Uwandu got the same treatment for re-publishing on his blog the same materials about the Fidelity Bank MD that Oloketuyi had published earlier on his website.
From the rather tepid reactions to the bloggers’ pre-trial incarceration, arraignment and stringent bail conditions, many Nigerian journalists are clearly not aware of the provisions of the Cybercrime (Prohibition) Act of 2015, and its Section 24(1) (a)(b) under which the pair were arraigned.
That section and its sub-parts, referenced as the “Cyberstalking” provision of the Act, prescribes a fine of 7 million naira or a long term of imprisonment for anyone who “sends a message or other matter by means of computer systems or network that…is grossly offensive…or knowing to be false [causes] annoyance, inconvenience, danger, obstruction, insult…to another person”.
The point here is not that the bloggers, Oloketuyi in particular, have since retracted the stories published on their blogs and issued contrite apologies to the subject, Okonkwo. What should alarm is that there is a law that potentially criminalises and labels as “cyberstalking” stories published in mainstream Nigerian newspapers that thereafter make their way onto the online portals of those media, and which the subject subsequently complains is “grossly offensive”, “annoying” or “insulting”. Etc.
And there is hardly anyone who is the subject of a factually-true story that still does not believe such is offensive, annoying or insulting. Etc.
It is precisely due to this scenario that other societies have explicit provisions that protect the media from the vitriol of those who are the subject of stories in the news media that are factually unassailable, or maybe not even clearly so when such were published. It is for this reason that the First Amendment to the US Constitution, which is the constitutional guarantee of press freedom in that country and often held up as a model for other countries, states in part as follows: “Congress shall make no law…abridging the freedom of speech, or of the press…”

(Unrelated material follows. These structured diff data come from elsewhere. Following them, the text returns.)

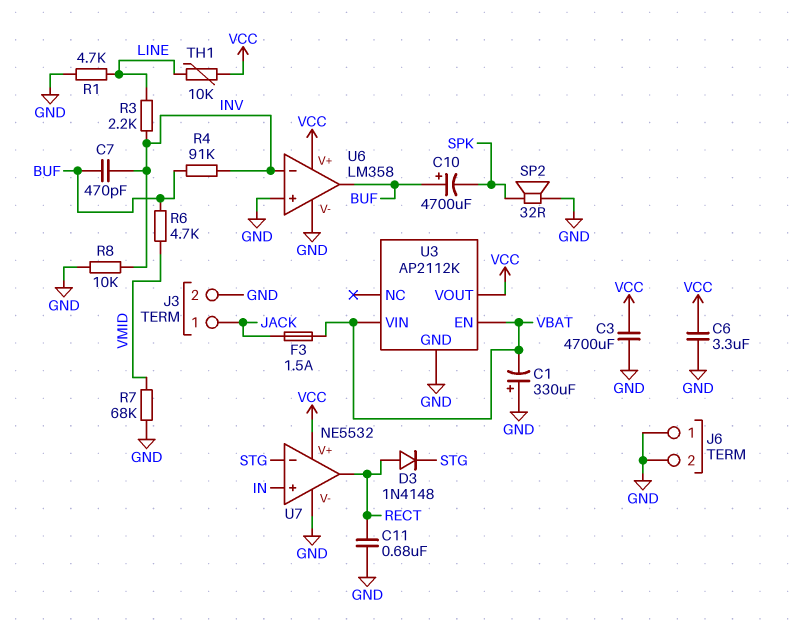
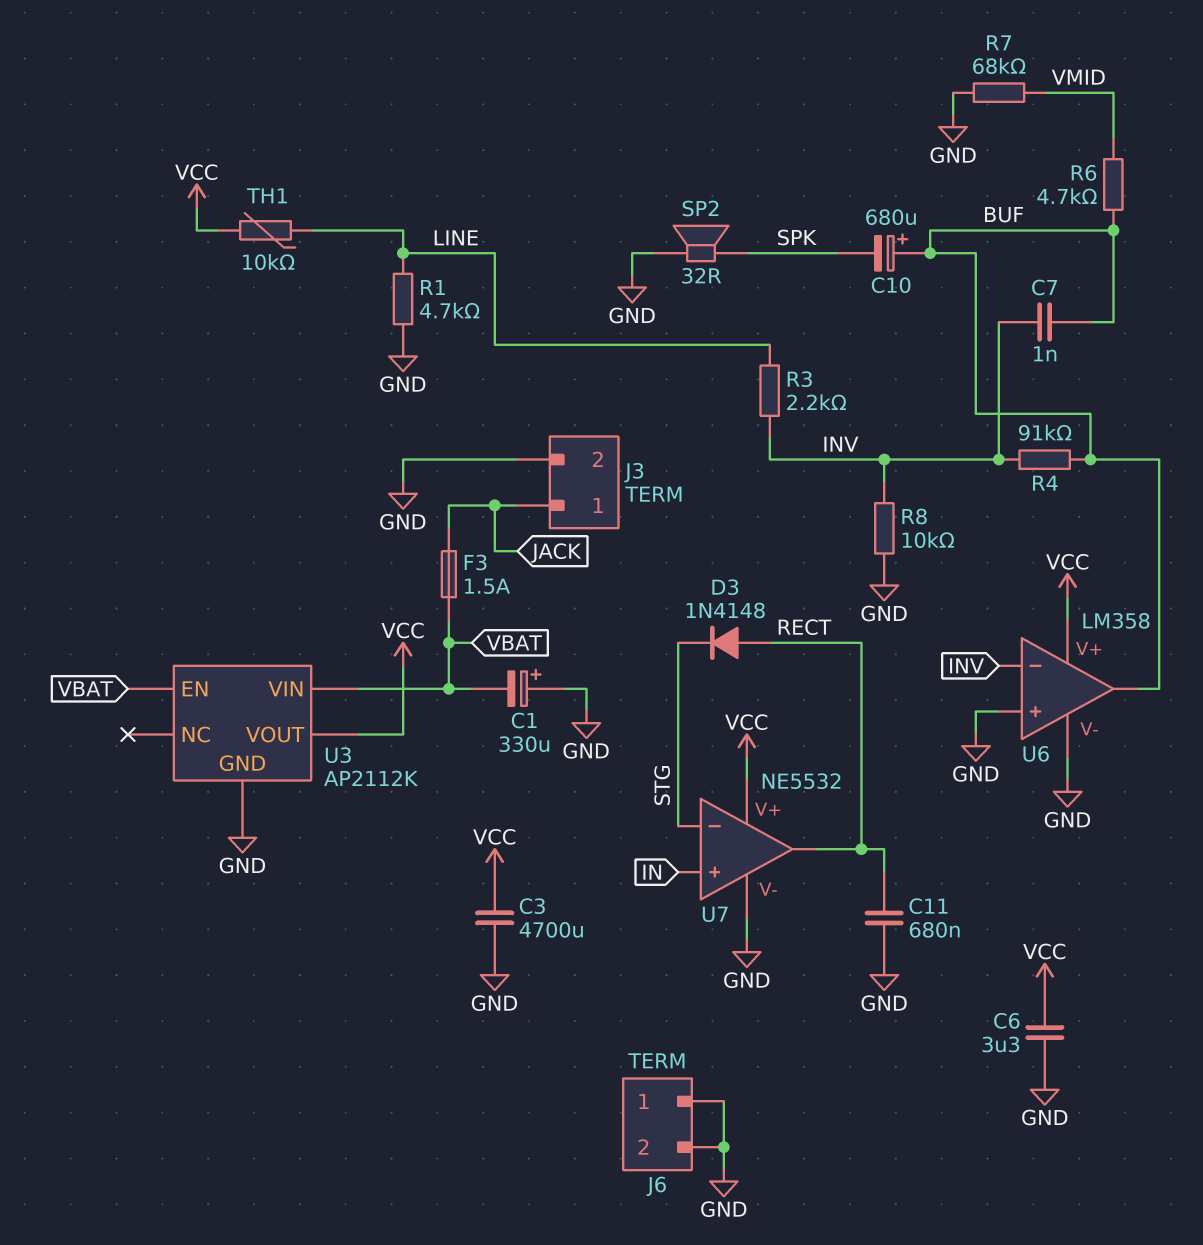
C7: 470pF (BUF, INV) -> 1nF (BUF, INV)
C10: 4700uF (plus BUF, minus SPK) -> 680uF (plus BUF, minus SPK)

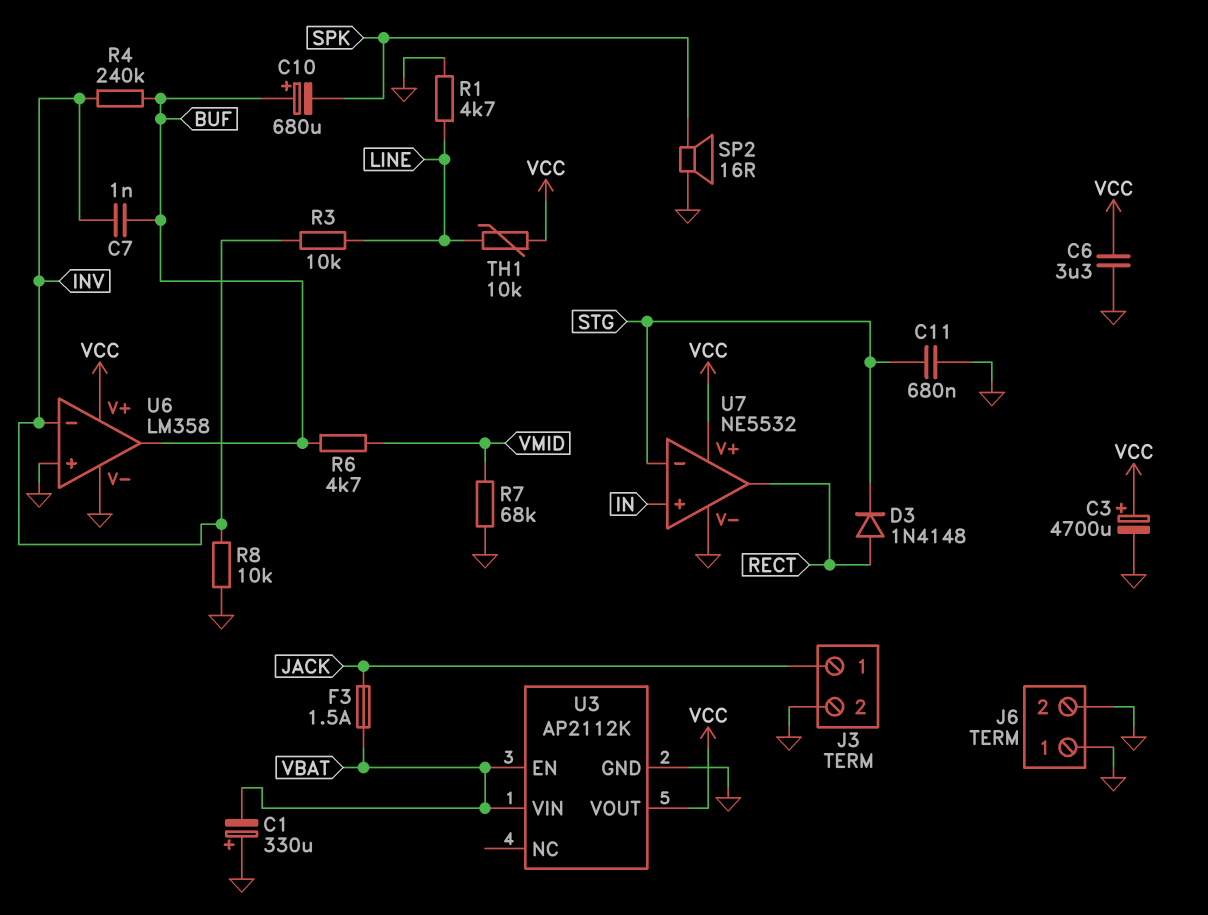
C3: 4700uF (GND, VCC) -> 4700uF (plus VCC, minus GND)
C11: 680nF (GND, RECT) -> 680nF (GND, STG)
R3: 2.2k (INV, LINE) -> 10k (INV, LINE)
R4: 91k (BUF, INV) -> 240k (BUF, INV)
SP2: speaker 32R (GND, SPK) -> speaker 16R (GND, SPK)

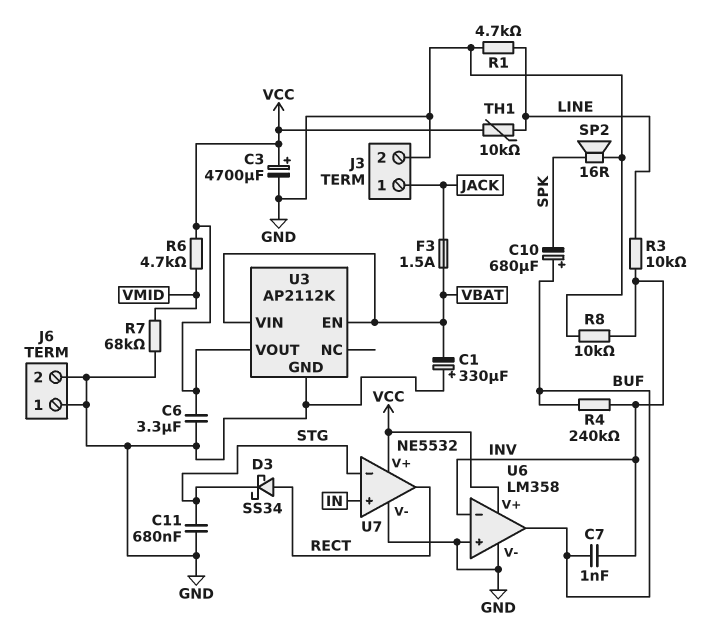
D3: diode 1N4148 (A RECT, K STG) -> schottky SS34 (A RECT, K STG)
R6: 4.7k (BUF, VMID) -> 4.7k (VCC, VMID)

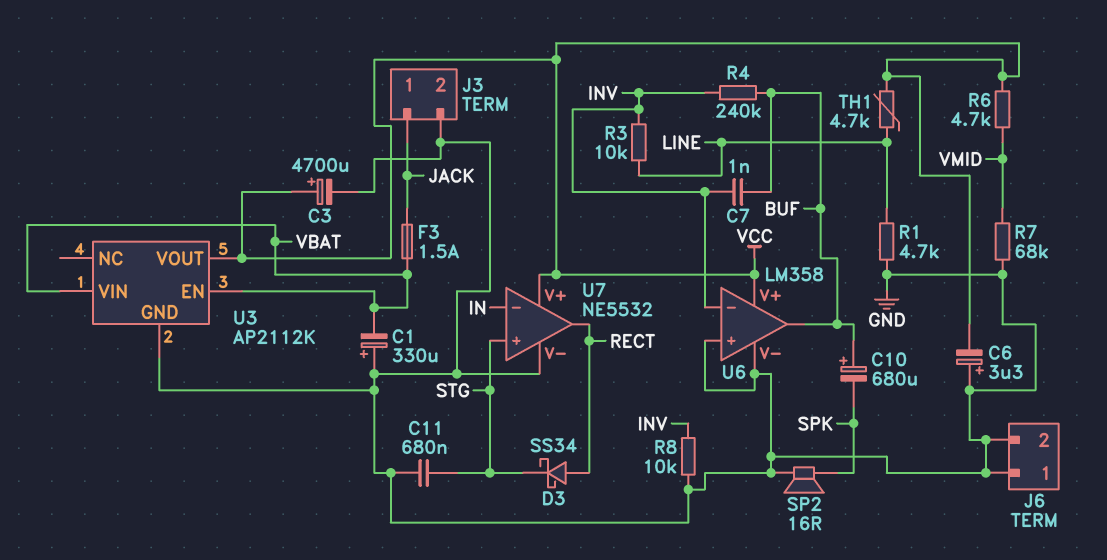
C6: 3.3uF (GND, VCC) -> 3.3uF (plus GND, minus VCC)
TH1: 10k (LINE, VCC) -> 4.7k (LINE, VCC)
U7 pin in+: IN -> STG
U7 pin in-: STG -> IN

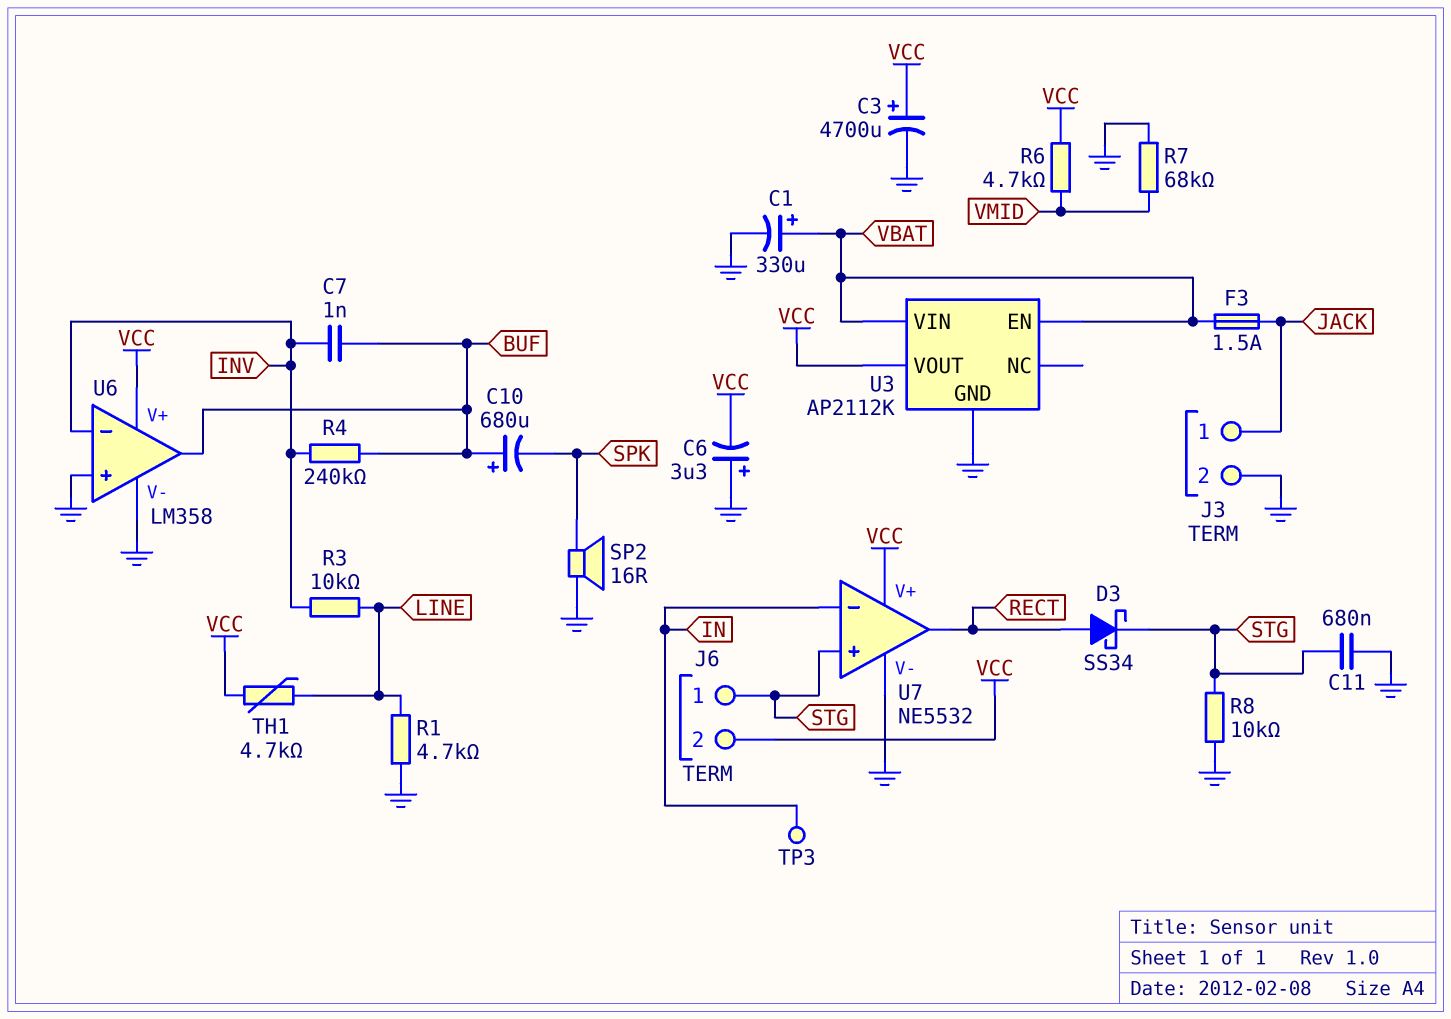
C1: 330uF (plus GND, minus VBAT) -> 330uF (plus VBAT, minus GND)
J6 pin 1: GND -> STG
J6 pin 2: GND -> VCC
R8: 10k (GND, INV) -> 10k (GND, STG)
TP3: none -> test point (IN)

Such a categorical affirmation of the right of journalists to ply their trade in the temple of facts or the high presumption of such, without let or hindrance is sadly missing in the present 1999 Nigerian constitution. What masquerades as “press freedom” in Nigeria today, in Chapter II, Section 39 (1) of that constitution, is simply the affirmation of freedom of expression or speech for all Nigerians citizens. This is light years away from the specific constitutional guarantee or protection any press in society, especially one in a supposed democracy, needs to carry out its duties.
Meanwhile, unlike other professions or crafts in the country, the same Nigerian constitution, in Chapter II, Section 22, specifically tasks the media with ensuring governments in Nigeria uphold their “responsibility and accountability…to the people”.
Which leads to the question: how can the media perform this onerous task if it is not really “free”?
There’s one other fact of which journalists and all who believe in press freedom in Nigeria ought to be aware: the Cybercrime (Prohibition) Act of 2015 under which the two bloggers are being tried was signed into law by former President Goodluck Jonathan on May 15 this year, barely two weeks before he exited office on May 29. The man had lost an epochal election held on March 28, a feat that occurred partly due to the active exertions of those in the media, or that part thereof that simply allowed their platforms to be used in creating and sustaining awareness about the cluelessness of that government.
What then was going through Jonathan’s mind as he signed the bill into law? How to make the Nigerian press freer, or loosen the statutory shackles under which it operates?